According to comScores’s new Mobile Metrix 2.0 report, released on May 7, 2012, Facebook ranks as the most engaging media property among U.S. Smartphone users. The average Facebook mobile user engaged for more than 7 hours in March, 2012. That’s good and bad news for Facebook. The good news is that Facebook’s overall usage and engagement continues to trend up and users spent more time on Facebook in March 2012 than in February 2012 on Smartphones.

Facebook Top Smartphone Properties by Total Unique Visitors

The bad news is that Facebook users are starting to spend more time on Facebook on their Smartphones than they are on their desktops (includes laptops, pads, etc.)

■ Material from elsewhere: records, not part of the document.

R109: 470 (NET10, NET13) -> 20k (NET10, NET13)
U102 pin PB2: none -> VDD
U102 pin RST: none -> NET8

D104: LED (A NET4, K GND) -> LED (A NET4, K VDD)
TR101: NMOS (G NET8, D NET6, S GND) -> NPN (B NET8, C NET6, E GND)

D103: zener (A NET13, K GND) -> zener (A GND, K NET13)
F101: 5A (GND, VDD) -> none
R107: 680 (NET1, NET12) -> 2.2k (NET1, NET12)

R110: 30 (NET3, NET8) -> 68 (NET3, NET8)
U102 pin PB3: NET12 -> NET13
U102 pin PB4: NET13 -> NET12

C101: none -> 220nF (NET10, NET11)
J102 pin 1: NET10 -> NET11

Problem is, Facebook is getting pennies on the dollar for mobile ad revenue compared to desktop ad revenue. We talk about this in our recent Blog Post “Never Underestimate the Zuck (Facebook Instagram deal)”. So it seems that as the popularity of accessing Facebook on Smartphones increases, the popularity of accessing Facebook on desktops is declining.

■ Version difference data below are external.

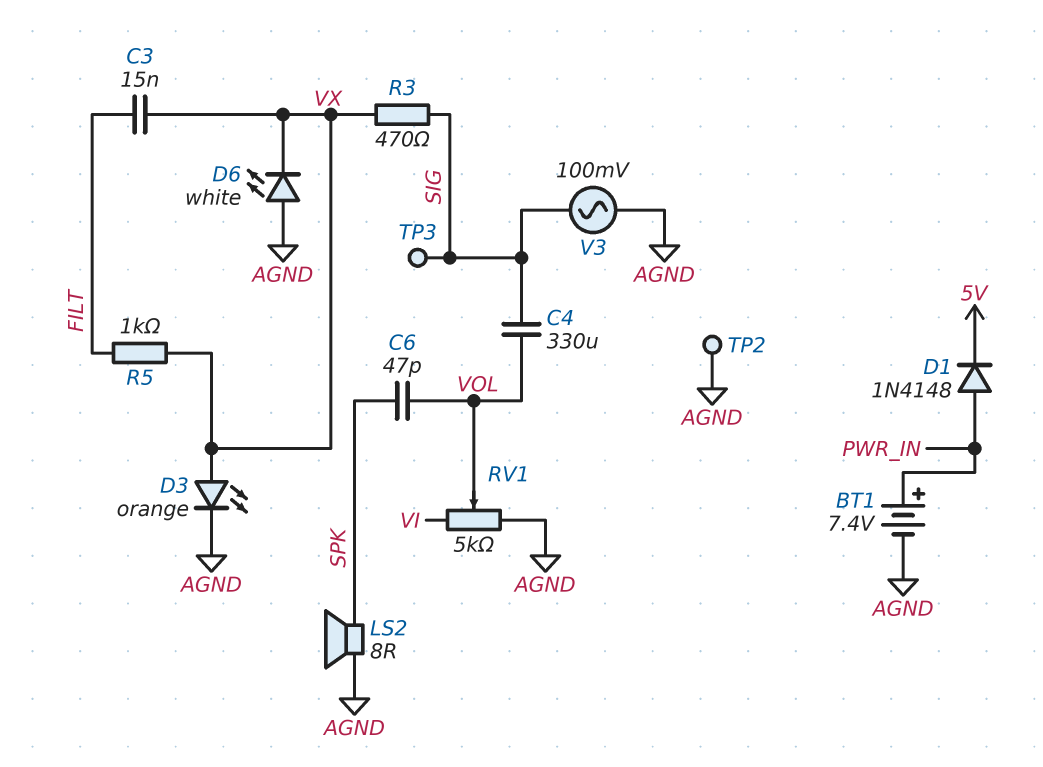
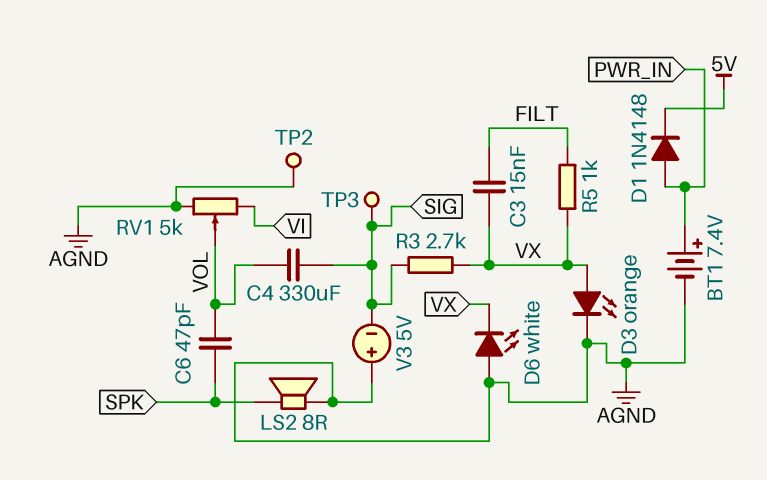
R3: 470 (SIG, VX) -> 2.7k (SIG, VX)
V3: AC 100mV (AGND, SIG) -> 5V (plus AGND, minus SIG)

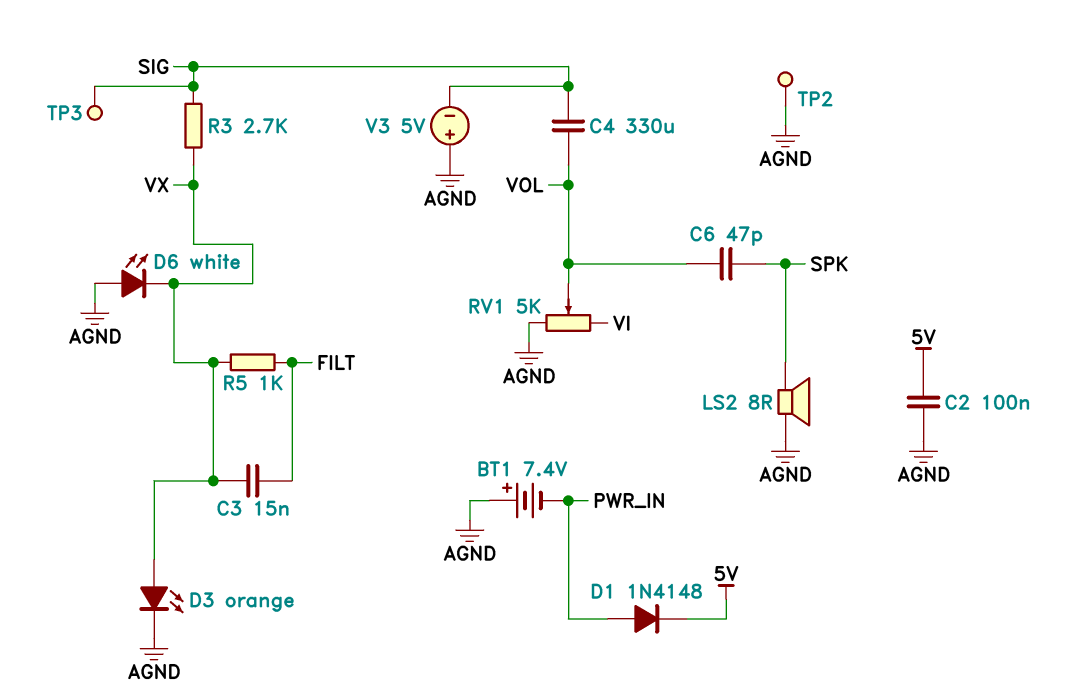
BT1: 7.4V (plus PWR_IN, minus AGND) -> 7.4V (plus AGND, minus PWR_IN)
C2: none -> 100nF (5V, AGND)

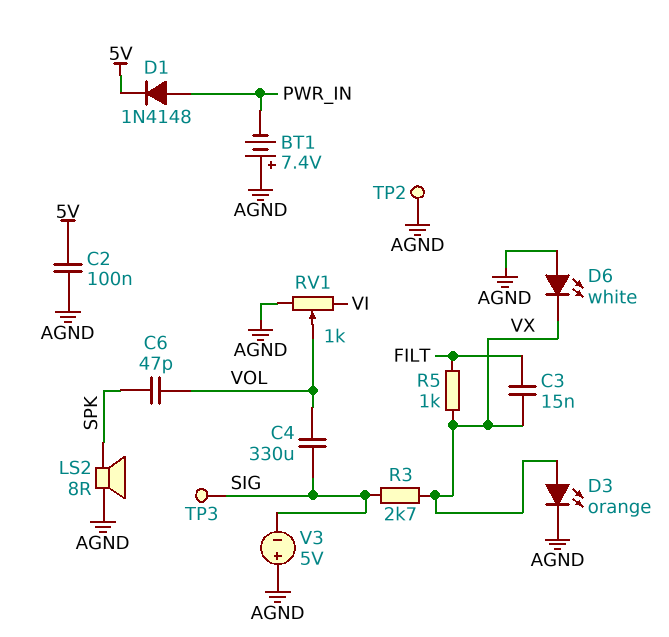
RV1: 5k (AGND, VI, wiper VOL) -> 1k (AGND, VI, wiper VOL)

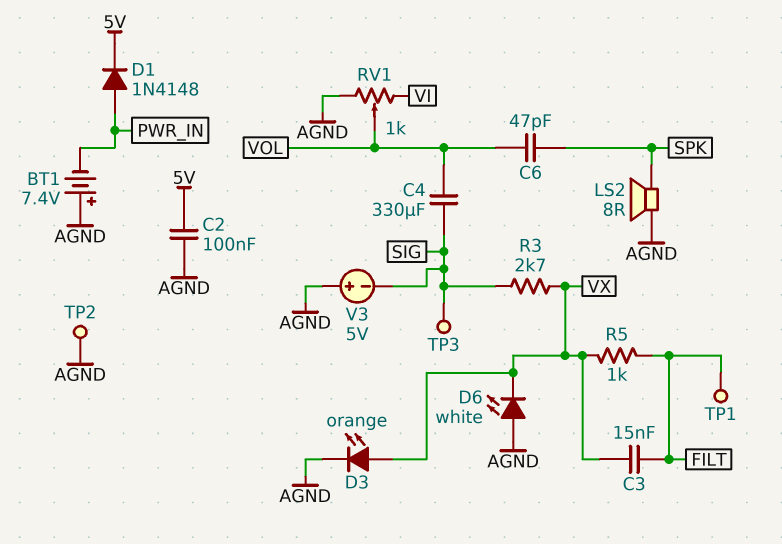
TP1: none -> test point (FILT)

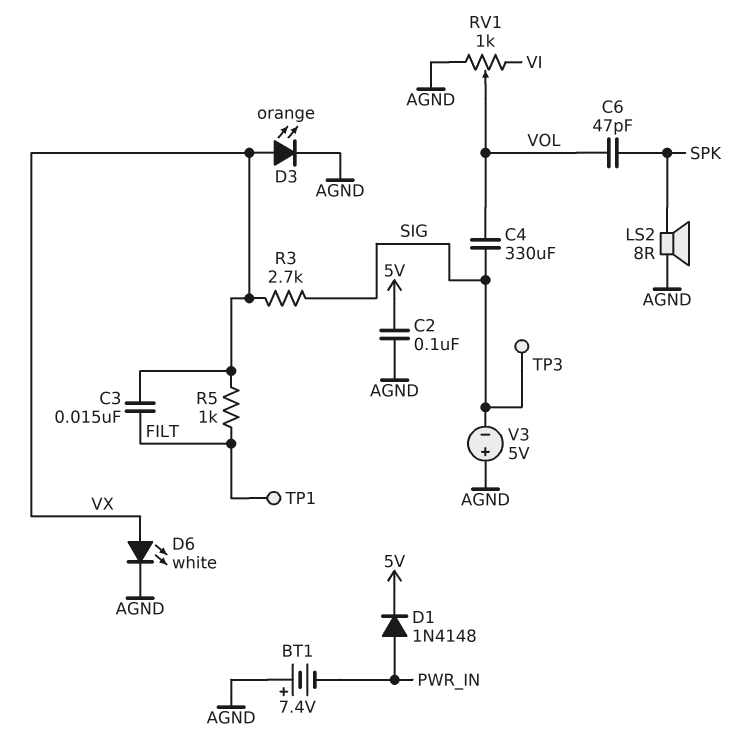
D6: LED white (A AGND, K VX) -> LED white (A VX, K AGND)
TP2: test point (AGND) -> none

On Facebook, the top ranked mobile media property by engagement, 80 percent of time spent in March 2012 was represented by App usage compared to 20 percent via Browser

Analysis of the share of time spent across Apps and Browsers revealed that even though these access methods had similar audience sizes, Apps drove the lion’s share of engagement, representing 4 in every 5 mobile media minutes. Analysis of the top properties also revealed widely varying degrees of time spent between App and Browser access methods. Also, the Facebook mobile App ranked within the top five Apps on both iOS and Android platforms, securing the #3 spot among iPhone users (80 percent reach) and the #5 position with Android users (68.9 percent reach). Generally, social networking proved to be a particularly popular activity on smartphones with Facebook once again leading the pack among social networking brands (Twitter, LinkedIn, Pinterest, etc.).

Facebook Selected Social Networking Properties

Facebook released an interesting disclaimer in its recent IPO filing document

“If users increasingly access mobile products as a substitute for access through personal computers, and if we are unable to successfully implement monetization strategies for our mobile users, our financial performance and ability to grow revenue would be negatively affected.” (Excerpt from Facebook’s Pre-IPO doc). So, Facebook is obviously tuned into the phenomenon of increased mobile usage=decreased desktop usage and is working on their mobile strategy to increase revenue from mobile. We think that at least part of Facebook’s mobile revenue will be driven from the way that Facebook re-implements Instagram and how it accesses Timeline (where some of the ads are now, and more seem likely to come). On the other hand, maybe Facebook will announce a new Facebook Mobile Phone soon. If they do that post-IPO, that announcement could send Facebook’s then public stock soaring 150%. Hmm. Sounds like a plan. We await future Facebook announcements with great anticipation (stay close to this one)!

Random Acts of Progress

NEW Facebook Timeline — A Billion Channels of Reality TV?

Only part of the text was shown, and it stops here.